By February, the intelligence community “had amply warned the White House in time for it to act to protect the country,” committee investigators concluded. Trump claimed in a May 2020 tweet that the intelligence community “only spoke of the Virus in a very non-threatening, or matter of fact, manner,” a statement that “simply does not match the record of intelligence analysis published in late January and February,” the committee found.
Committee staff spent two years examining the intelligence community’s response to the COVID-19 pandemic. Their report, which was staffed by bipartisan aides but written by the Democrats, who hold the majority on the committee, broadly praises the work of intelligence analysts for providing early warning about the virus for policymakers.
But the report also faulted the intelligence community for not being better prepared to provide comprehensive early warning based on exclusive intelligence. Agencies didn’t move in the outbreak’s early days to use their clandestine sources for collecting unique, potentially useful intelligence about the unfolding situation in China, the committee found. Doing so might have provided administration leaders with more insight than was available in public health channels and nonclassified sources of information.

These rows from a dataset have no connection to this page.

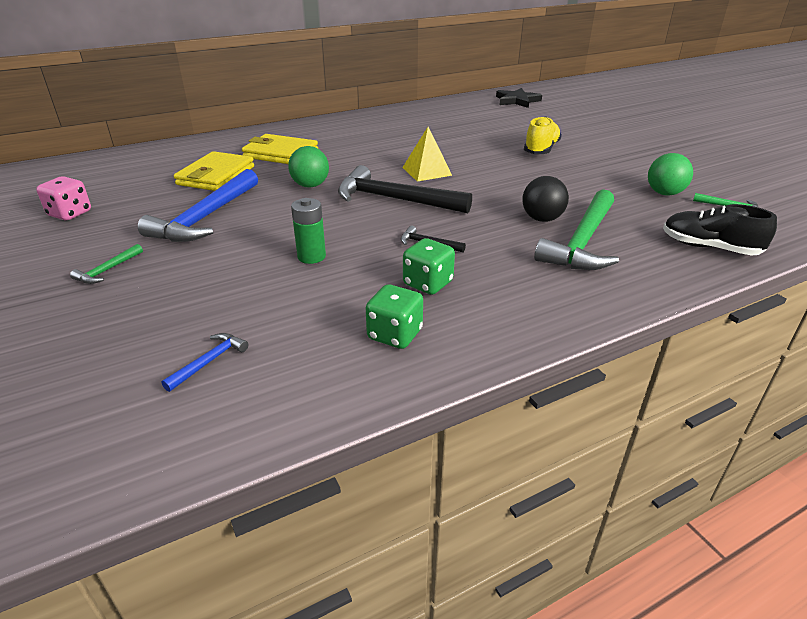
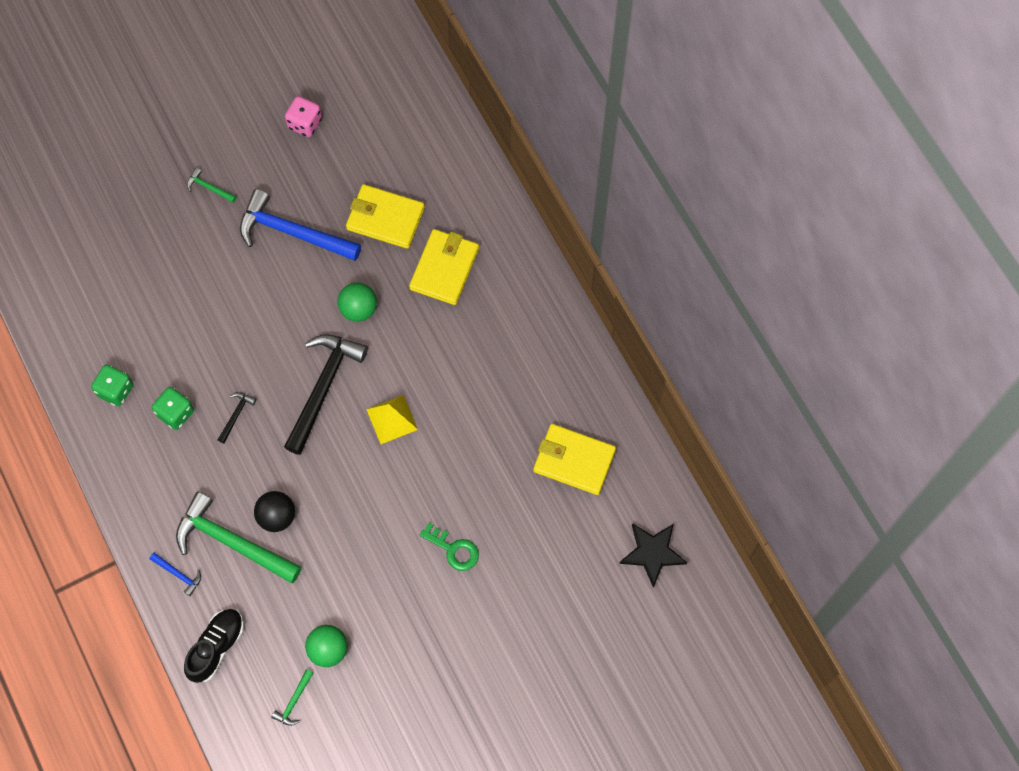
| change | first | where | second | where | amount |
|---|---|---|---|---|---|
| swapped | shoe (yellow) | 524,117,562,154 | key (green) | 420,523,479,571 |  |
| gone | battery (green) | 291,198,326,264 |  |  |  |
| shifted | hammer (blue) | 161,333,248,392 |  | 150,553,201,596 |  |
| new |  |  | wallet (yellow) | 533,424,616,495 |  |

Among the new steps the committee recommends the intelligence agencies take to prepare for the next pandemic is designating a new center with responsibility for global health security; enhancing intelligence agencies’ ability to quickly collect information when a new disease emerges; and providing more resources to the National Center for Medical Intelligence (NCMI), a component of the Defense Intelligence Agency that investigators found performed particularly well, but whose early warnings could have been more widely shared with decision-makers.
A spokesperson for the Office of the Director of National Intelligence declined to comment on the report.
Indications that a novel coronavirus might be spreading in China caught the attention of US intelligence as early as Dec. 31, 2019, the committee found, when an analyst at the NCMI reviewed a notice shared on ProMED about a mysterious respiratory illness spreading in China, and that had been discussed on social media. The analyst uploaded the notice from ProMED, a publicly accessible system for monitoring disease outbreaks, into an intelligence database called Horizon, which disseminates reports to military intelligence directorates.
Labeled as a “possible pandemic warning update,” it was the first indication within the intelligence community of COVID-19, which had not yet been named.
In the first week of January 2020, “alarming information was circulating throughout the US government,” but most of it came from public health sources, the committee found.
On Jan. 7, the US Embassy in Beijing took note in a cable of the growing outbreak. Some officials at the National Security Council wanted more information but were frustrated that the intelligence community couldn’t provide unique insights from its own clandestine sources.
Soon thereafter, intelligence analysts began focusing more on the disease and started to coordinate analysis for policymakers, the committee found.